On April 1, the case was called for trial. About 9:30 that morning Mr. Norton called at the residence of the Davis boy but no •one answered the door. The case was assigned for trial in court room No. 4. Neither Mrs. Davis nor Harry R. Davis, Jr., made themselves known to Mr. Neely, and apparently neither of them was in Court. Assigning all the foregoing details as reasons Mr. Neely moved for leave to withdraw his appearance for Harry R. Davis, Jr. The court granted Mr. Neely permission to withdraw his appearance. Shortly thereafter Mr. Neely prepared disclaimers which were served upon Amy W. Davis and her son by Mr. Norton about 3:30 P. M. After Mr. Neely withdrew the case was continued at the request of counsel for the Pennsylvania Railroad Company and the case was later tried in May, 1940. In a letter dated April 11, 1940, addressed to Mr. Neely, Mrs. Davis apologized for her lack of courtesy and cooperation and stated that both she and her son would give him every assistance in preparing the case for trial in May. Three weeks later the case was tried and Mr. Neely represented only Harry R. Davis, Sr. The defense of Davis, Jr., was conducted by Mr. Daniels.
Under the heading of “Conditions” the policy in question contained the following provisions: “7. Assistance and Cooperation of the Insured: The insured shall cooperate with the company and, upon the company’s request, shall attend hearings and trials and shall assist in effecting settlements, securing and giving evidence, obtaining the attendance of witnesses and in the conduct of suits. * * * ”
The policy contained the usual omnibus clause providing that “The unqualified word ‘insured’ wherever used in Coverages A and B and in other parts of this policy, when applicable to these coverages, includes not only the named insured but also any person while using the automobile. * * * ” In Appleman, Automobile Liability Insurance, 108, it is stated: “It is also clear that all conditions precedent, as well as exclusions, limit the coverage of the omnibus clause, and if such third party operator fails to comply with the policy conditions no coverage is afforded.” Slavens v.
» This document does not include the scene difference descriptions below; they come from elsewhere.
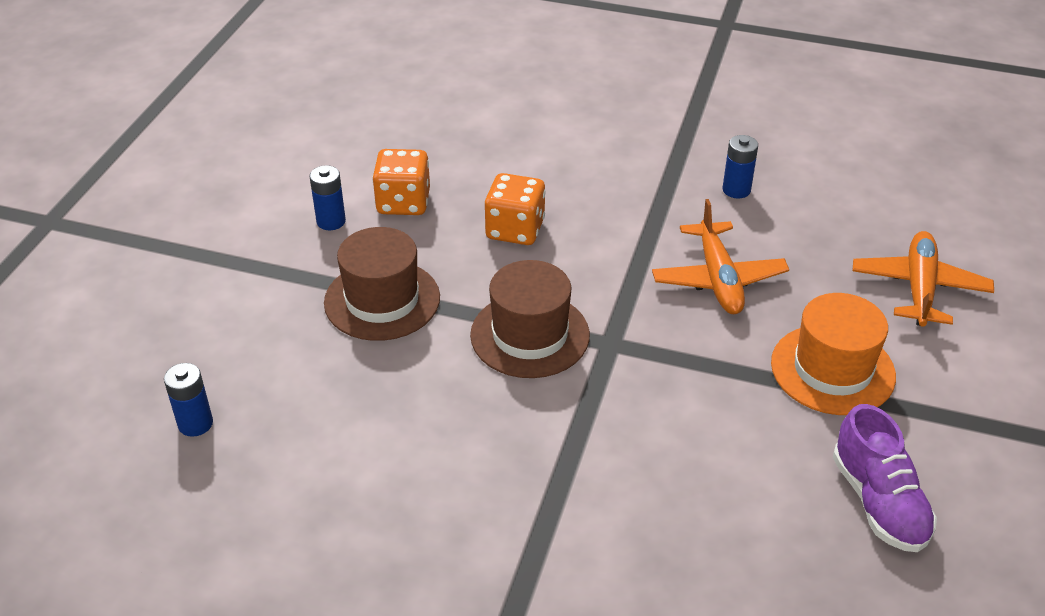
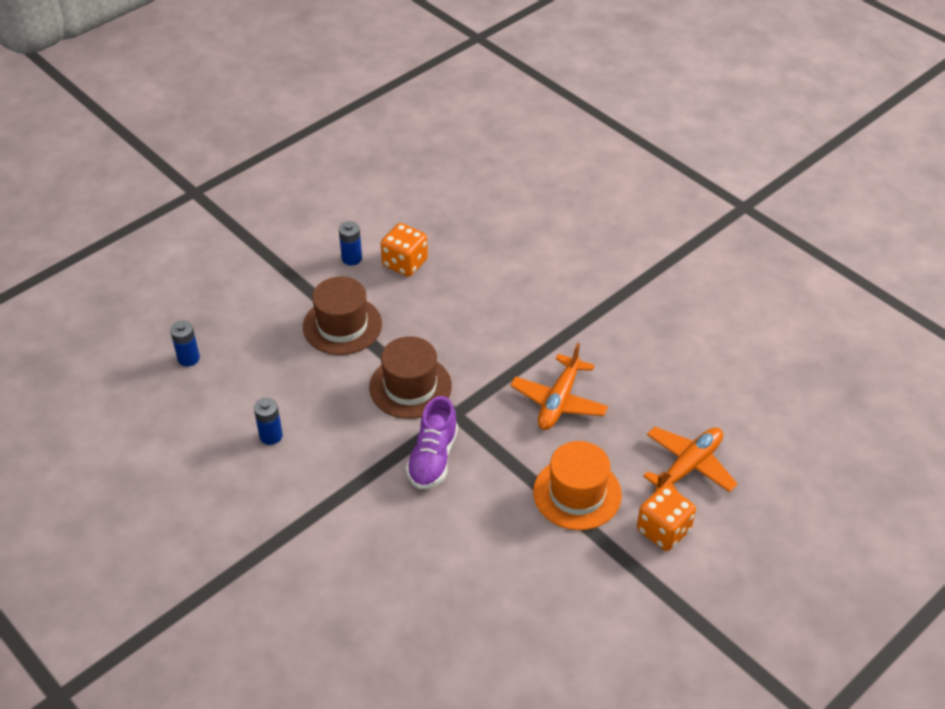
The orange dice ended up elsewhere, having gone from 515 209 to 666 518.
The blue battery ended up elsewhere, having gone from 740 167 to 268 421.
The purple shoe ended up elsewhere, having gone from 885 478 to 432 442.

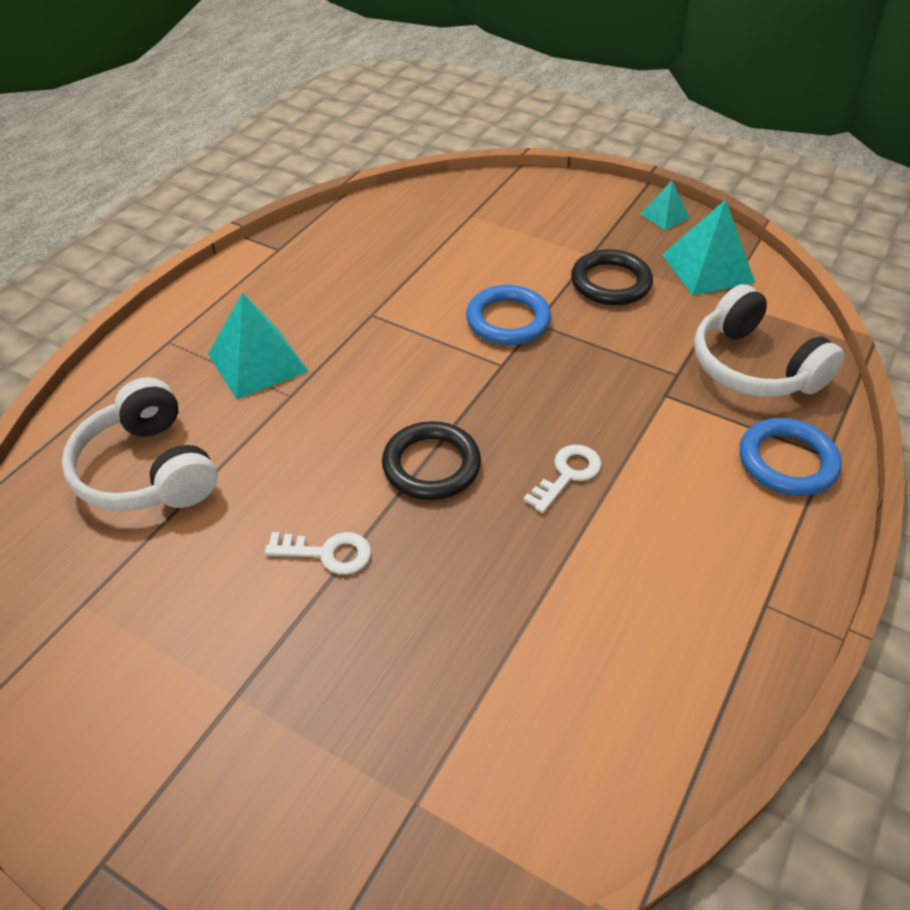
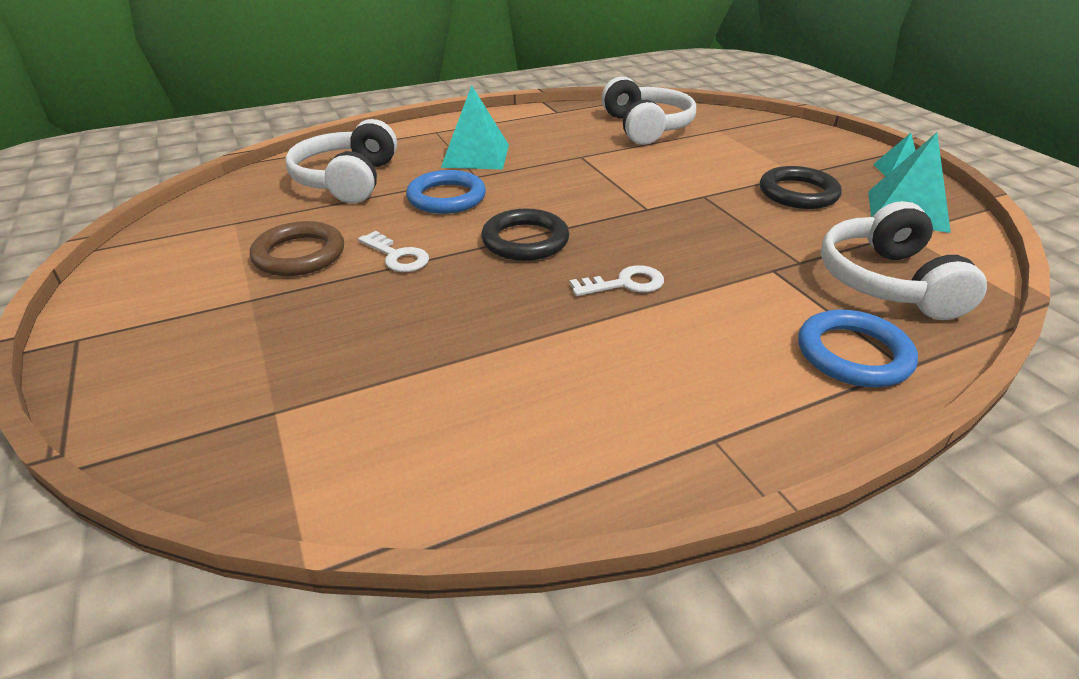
The blue ring ended up elsewhere, having gone from 508 315 to 446 192.
The second view gained the brown ring at 297 248.
The second view gained the white headphones at 649 110.

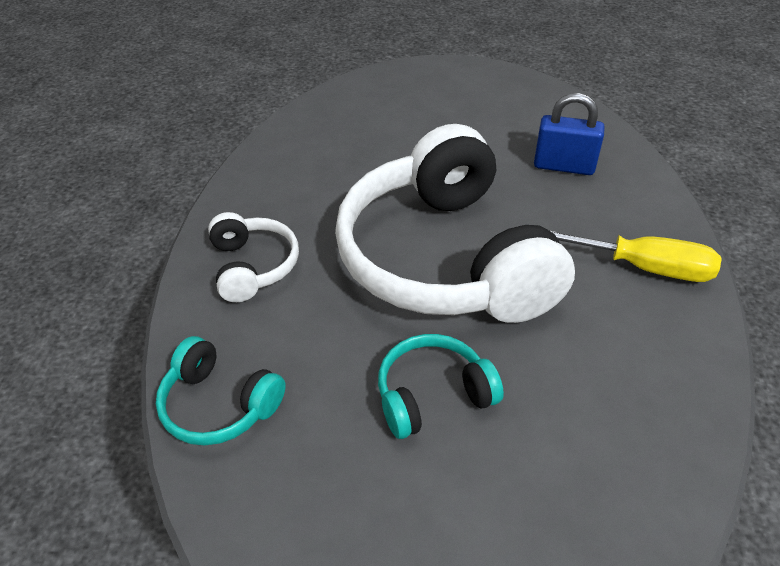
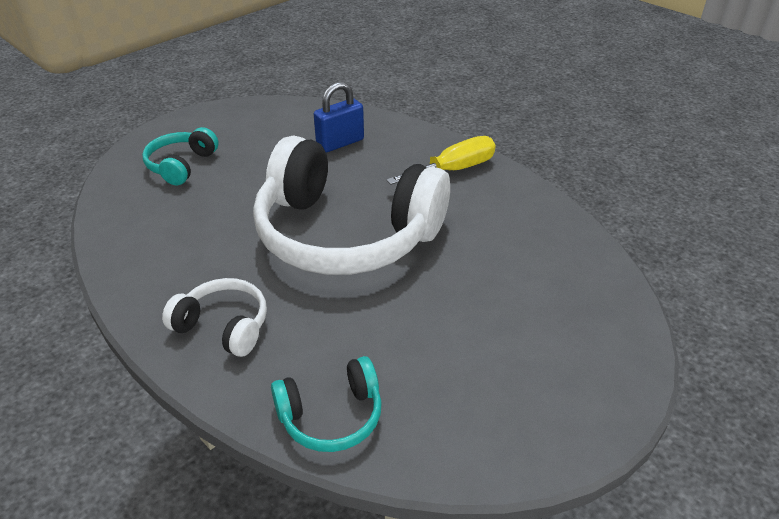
The turquoise headphones ended up elsewhere, having gone from 441 386 to 180 156.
Standard Acc. Ins. Co. of Detroit, Mich., 9 Cir., 27 F.2d 859; Clements v. Preferred Acc. Ins. Co. of New York, 8 Cir., 41 F.2d 470, 76 A.L.R. 17. The duty of the plaintiff to indemnify Harry R. Davis, Jr., the additional insured under the terms of the policy, was dependent upon his compliance with the conditions of the policy.
The cooperation clause constitutes a material condition of the policy. An insurer will not be relieved by showing a mere harmless and technical noncompliance with this condition. Dougherty v. Wood, 105 Pa.Super. 1, 158 A. 203; McClellan v. Madonti, 313 Pa. 515, 169 A. 760. The breach must be one which results in “substantial prejudice and injury to its position”. Conroy v. Commercial Cas. Ins. Co., 292 Pa. 219, 140 A. 905, 907; Cameron v. Berger, 336 Pa. 229, 233, 7 A.2d 293. The insured must cooperate not only in the preliminary investigation of the accident but also after suits have been instituted. Cameron v. Berger, supra. The refusal of Harry R. Davis, Jr., to consult with the attorney retained by the plaintiff to defend him and his failure to attend the trial after having been frequently requested to do so constituted a substantial breach of the condition in the policy requiring his cooperation prejudicial to the plaintiff and discharged the plaintiff from the duty of defending him or indemnifying him against any claims arising from the accident on October 29, 1938. Cameron v. Berger, supra; Bachman v. Monte, 326 Pa. 289, 192 A. 485.